L’amour paternel dans un méchant homme.

Regulus a perdu son fils  ; c’est le seul malheur qu’il ne méritait pas, parce qu’il ne le regarde peut-être pas comme un malheur. C’était un enfant d’un esprit vif, mais équivoque ; il aurait pu cependant suivre la bonne voie, s’il n’eût ressemblé à son père. Regulus l’émancipa pour qu’il pût recueillir la succession de sa mère.
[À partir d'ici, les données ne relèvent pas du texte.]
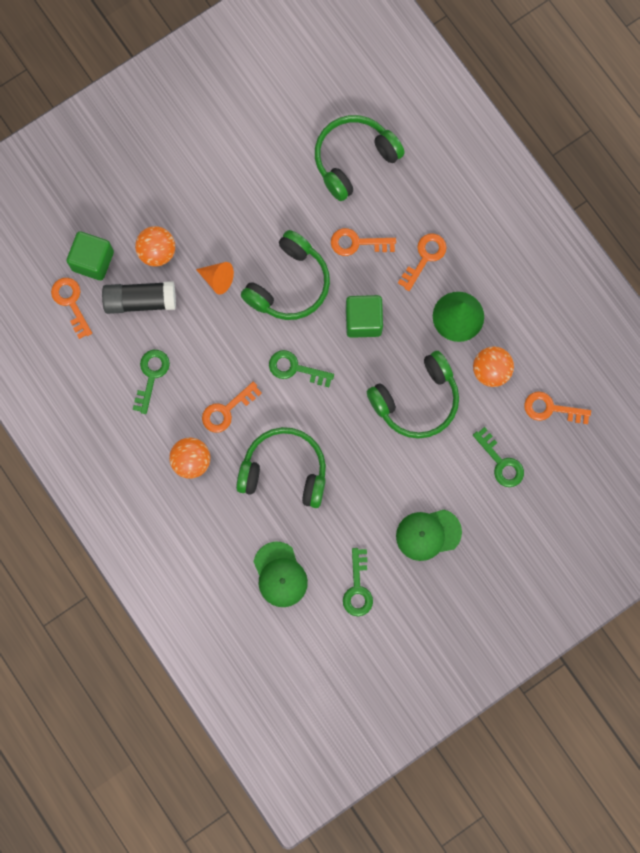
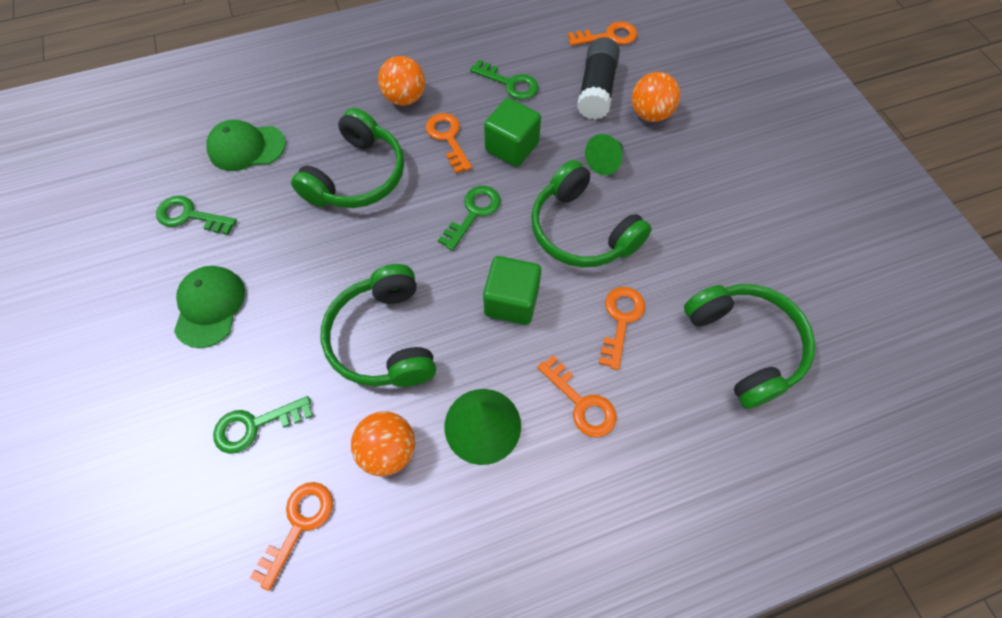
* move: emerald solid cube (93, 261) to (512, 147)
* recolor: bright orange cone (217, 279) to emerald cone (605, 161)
Après l’avoir ainsi acheté (c’est le mot que suggérait à chacun le caractère de l’homme), il le courtisait en vue de son héritage en affectant une indulgence aussi indigne que rare chez des parents. C’est incroyable, direz-vous ? Mais songez qu’il s’agit de Regulus. Cependant maintenant qu’il l’a perdu, il le pleure follement. L’enfant avait un grand nombre de poneys gaulois pour le char et la selle ; il avait des chiens grands et petits, il avait des rossignols, des perroquets et des merles ; Regulus a tout fait égorger sur le bûcher. Ce n’était pas douleur, mais étalage de la douleur. Une foule incroyable s’empresse autour de lui. Tous le maudissent, le détestent, et pourtant, comme s’ils l’estimaient, comme s’ils l’aimaient, ils accourent, se pressent ; pour dire en un mot toute ma pensée, afin de faire sa cour à Regulus, on imite Regulus. Il s’est retiré au delà du Tibre dans ses jardins, où il a pris un vaste espace pour ses immenses portiques, la rive pour ses statues, car il sait unir la magnificence à la lésine et la vanité à l’extrême infamie. Il dérange tout le monde dans la saison la plus malsaine, et déranger est pour lui une consolation. Il dit qu’il veut se remarier : nouvelle inconséquence à joindre à tant d’autres. Bientôt on apprendra les noces d’un homme en deuil, les noces d’un vieillard, quoique ce soit se marier et trop tôt et trop tard. D’où je tire cette prévision, demandez-vous ? Non de sa propre affirmation, car c’est le plus menteur des hommes, mais de cette certitude que Regulus fera tout ce qu’il ne devrait pas. Adieu.